Huawei, the crown gem of Chinese tech industry, is reeling from a financial boost from US chip sanctions and a campaign to squeeze international markets.
But with Huawei With rapid expansion into new markets and the Chinese government investing heavily to gain technological independence from the West, this leverage may not last long.
the The US government has targeted Huawei on alleged espionage and state ties, claiming that the company 5G wireless equipment poses a security risk. The rise of Chinese companies is seen by many in the West to be linked to the power of the Chinese government and its brand of techno-authoritarianism.
Huawei last financial report, released Wednesday, shows the financial cost of the US campaign. Revenue growth slowed to 3.8% last year from 19% in 2019; international sales fell sharply, especially in Europe.

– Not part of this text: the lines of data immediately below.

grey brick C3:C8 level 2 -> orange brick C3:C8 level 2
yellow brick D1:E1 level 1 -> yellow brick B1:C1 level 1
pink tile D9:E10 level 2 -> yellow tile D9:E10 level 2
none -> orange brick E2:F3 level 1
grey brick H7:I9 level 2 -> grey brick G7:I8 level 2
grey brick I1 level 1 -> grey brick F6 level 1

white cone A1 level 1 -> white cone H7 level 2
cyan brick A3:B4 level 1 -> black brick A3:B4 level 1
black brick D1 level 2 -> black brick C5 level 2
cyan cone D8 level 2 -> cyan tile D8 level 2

Sales of the company’s smartphones have taken off. After ranking second in global shipments behind Samsung in 2019, Huawei was not among the top five smartphone makers at the end of 2020, according to the research firm. Canalys.
“The United States has been successful in controlling Huawei’s overall growth, but it is unlikely to crush it as a global technology powerhouse,” says Peter Cowhey, Dean of the School of Global Policy & Strategy at UC San Diego, and former US government official.

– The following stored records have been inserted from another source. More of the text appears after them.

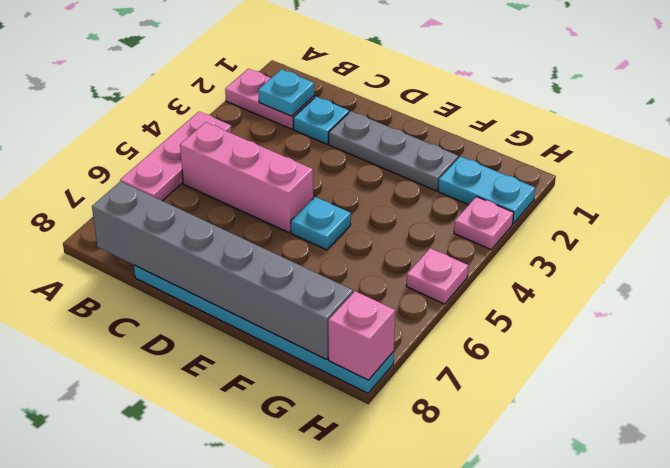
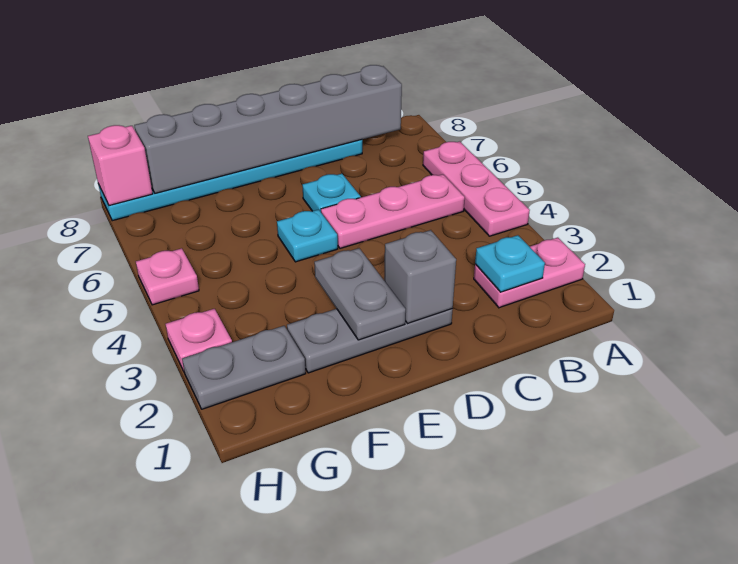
pink brick B5:D5 level 1 -> pink plate B5:D5 level 1
cyan plate C2 level 1 -> cyan plate D6 level 1
none -> grey brick D2 level 2
none -> grey plate E2:E3 level 2
cyan plate G2:H2 level 1 -> grey plate G2:H2 level 1

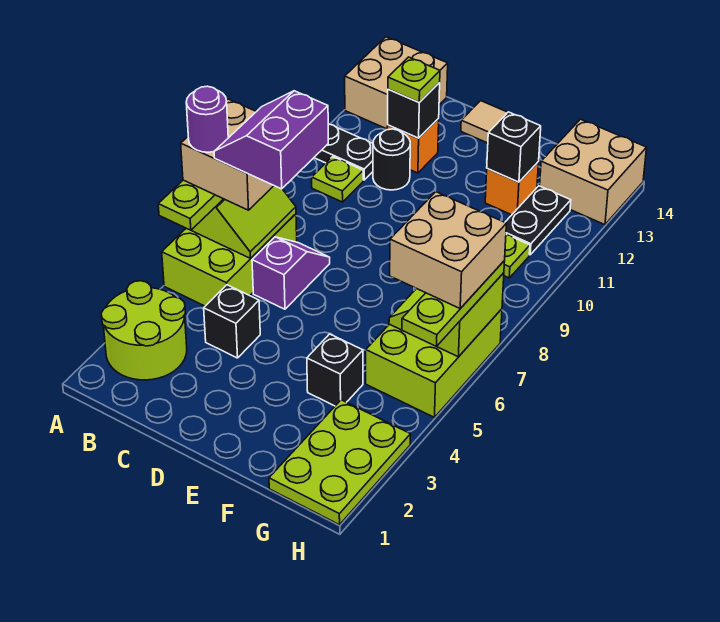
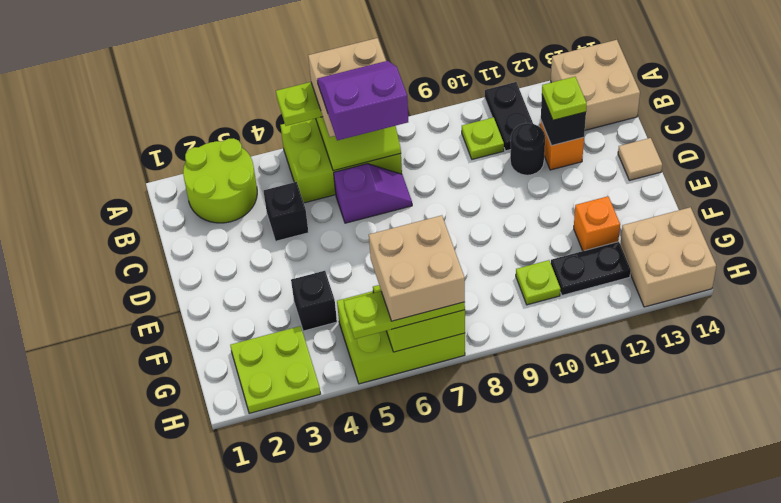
purple round brick A6 level 5 -> none
black brick F12 level 2 -> none
lime plate G1:H3 level 1 -> lime plate G2:H3 level 1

The United States has banned Huawei network equipment from domestic 5G networks and has persuaded other countries, including the United Kingdom, Canada and Australia, to impose similar restrictions. Last year, the United States also imposed export controls to cut off the supply of high-end chips to Huawei and advanced chip-making equipment to China, crippling Huawei’s ability to manufacture high-end smartphones.
“The supply restrictions for our smartphone business have caused us a great impact, and we have not been able to see a clear picture of the supply for our smartphones,” said Ken Hu, vice president of Huawei, at a press conference held at the company’s headquarters in Shenzhen on Wednesday. “We think this is a very unfair situation for Huawei, and it has caused us great harm.”
Microchips are China’s Achilles heel because they lack the domestic capacity to create the nanoscale functionality of the most advanced and powerful components. Chinese chip makers such as Minimum wage produce chips for low-end products, including Internet of Things devices.